- Cover of the Belgian edition
- Date: 1987
- Series: Spirou et Fantasio
- Publisher: Dupuis

Creative team
- Writers: Tome
- Artists: Janry

Original publication
- Published in: Spirou magazine
- Issues: 2560 - #2572;
- Date of publication: 1987
- Language: French
- ISBN: 2-8001-1518-1

Chronology
- Preceded by: La jeunesse de Spirou, 1987
- Followed by: La frousse aux trousses, 1988

= Spirou à New York =

Spirou à New York, written by Tome and drawn by Janry, is the thirty-ninth album of the Spirou et Fantasio series, and the seventh of the authors. The story was serialised in Spirou magazine before being released as a hardcover album in 1987.

==Synopsis==
In Spirou in New York, the Italian Mafia of New York is dismayed as their criminal activities seem to be cursed and Don Vito "Lucky" Cortizone, the Mafia Godfather, initiates a plan put forward by his second-in-command, Alfredo, to reverse their uncannily rotten luck: to plant a golden key into a Cortizone & Son product, Lucky's Pizza, and rewarding a million dollars to the lucky finders. Spirou and Fantasio who are in an economic slump, are forced to eat an inexpensive dinner, and as Fantasio chokes on a bite of Lucky's Pizza, they become the finders of the golden key. Informed they simply have to travel to New York to collect their prize, The Mafia believe they are receiving a talisman to counteract their misfortune.

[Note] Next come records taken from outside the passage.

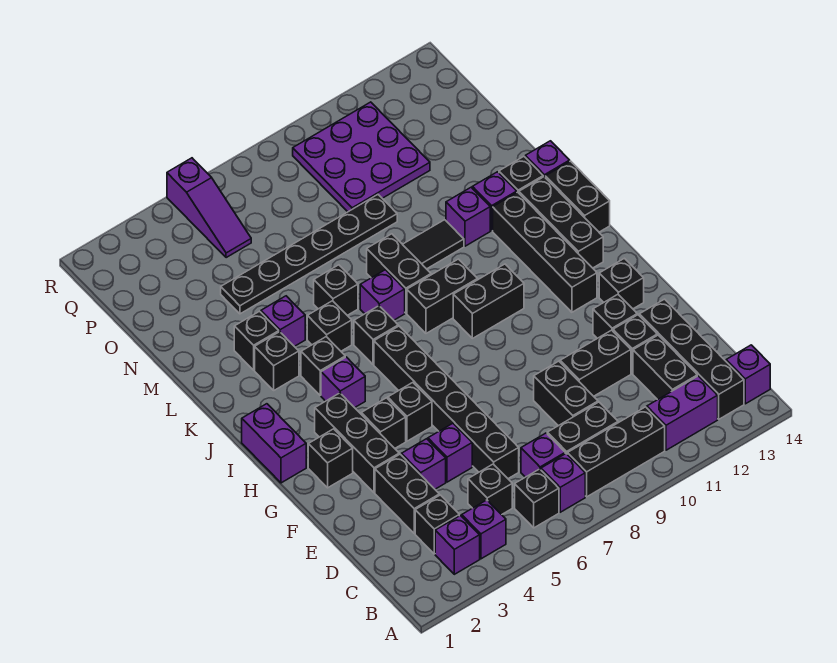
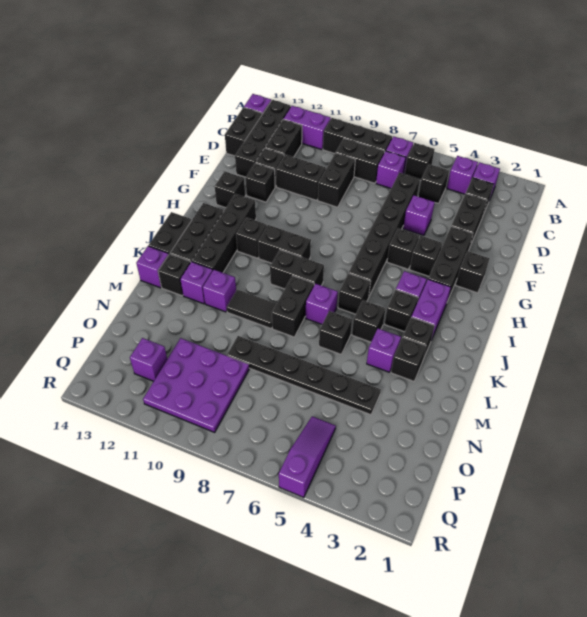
none -> black brick C14:D14 level 1
purple brick E4 level 1 -> purple brick P12 level 1
purple brick H1:I1 level 1 -> purple brick I3:J3 level 1
none -> black brick I11 level 1

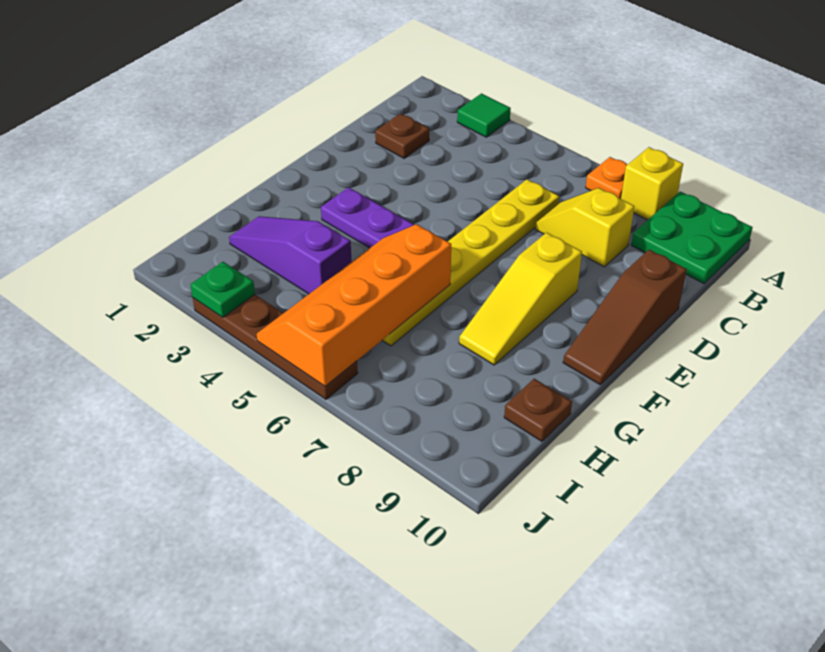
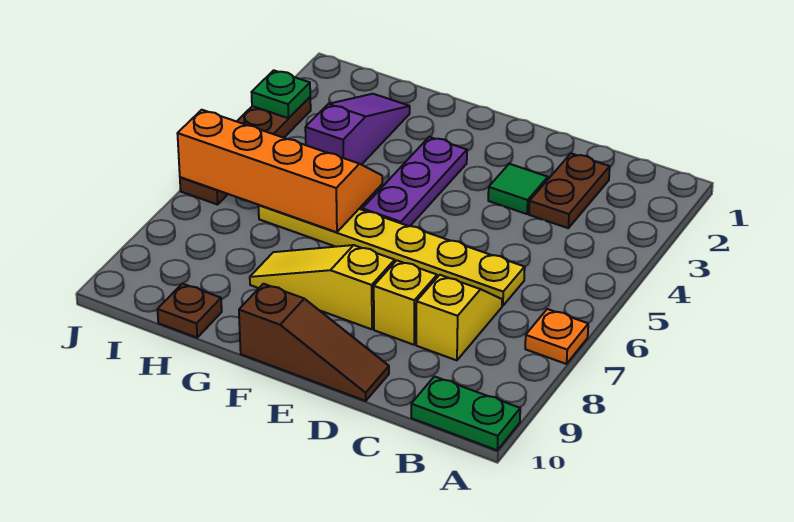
green tile A3 level 1 -> green tile D3 level 1
yellow brick A8 level 1 -> yellow brick D8 level 1
green plate A9:B10 level 1 -> green plate A10:B10 level 1
brown plate C2 level 1 -> brown plate C2:C3 level 1
brown slope D10:F10 level 1 top D -> brown slope D10:F10 level 1 top F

When they arrive in New York, they learn the true identity of their hosts and promptly leave without accepting any mafia money, but are unexpectedly attacked by members of the Chinese Triad, the Mafia's chief rivals, and as a result, Spip is abducted. Forced to collaborate with Cortizone in order to rescue Spip, they break into the Triad headquarters and discover the source of The Mafia's constant misfortune, a table with the power to influence good and bad fortune onto the subject of a photo placed onto the field, shaped in the design of a Taijitu, like the yin-yang, which is selected by Cortizone's Triad counterpart, "The Mandarin", who is the leader of the Chinese Triad and hides his deformed face with a hideous and grotesque mask.

Having levelled the balance of fortune, Cortizone and the Mandarin engage in a personal battle over briefcases containing money and a bomb, and following a deceptive swap of suitcases, the two rivals explode above the Hudson River.

Spirou and Fantasio later take the plane back to France, until they jump off the plane to see NYC's soccer games.